Records for processing —
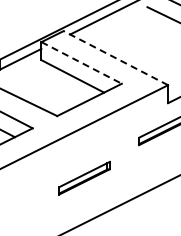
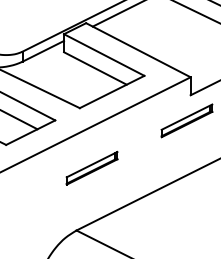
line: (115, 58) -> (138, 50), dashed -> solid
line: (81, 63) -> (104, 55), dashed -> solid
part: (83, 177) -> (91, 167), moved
--
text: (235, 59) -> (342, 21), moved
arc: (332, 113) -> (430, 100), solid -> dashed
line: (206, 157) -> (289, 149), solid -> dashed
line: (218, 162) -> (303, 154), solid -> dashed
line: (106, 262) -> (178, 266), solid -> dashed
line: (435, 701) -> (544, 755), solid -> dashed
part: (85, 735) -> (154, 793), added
--
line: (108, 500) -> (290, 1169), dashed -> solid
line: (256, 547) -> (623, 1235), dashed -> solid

Task item — Give back exactly the lines of the listing above that run from the line with "line: (435, 701)" to the line with "part: (85, 735) -> (154, 793), added", inclusive.

Output of the exercise —
line: (435, 701) -> (544, 755), solid -> dashed
part: (85, 735) -> (154, 793), added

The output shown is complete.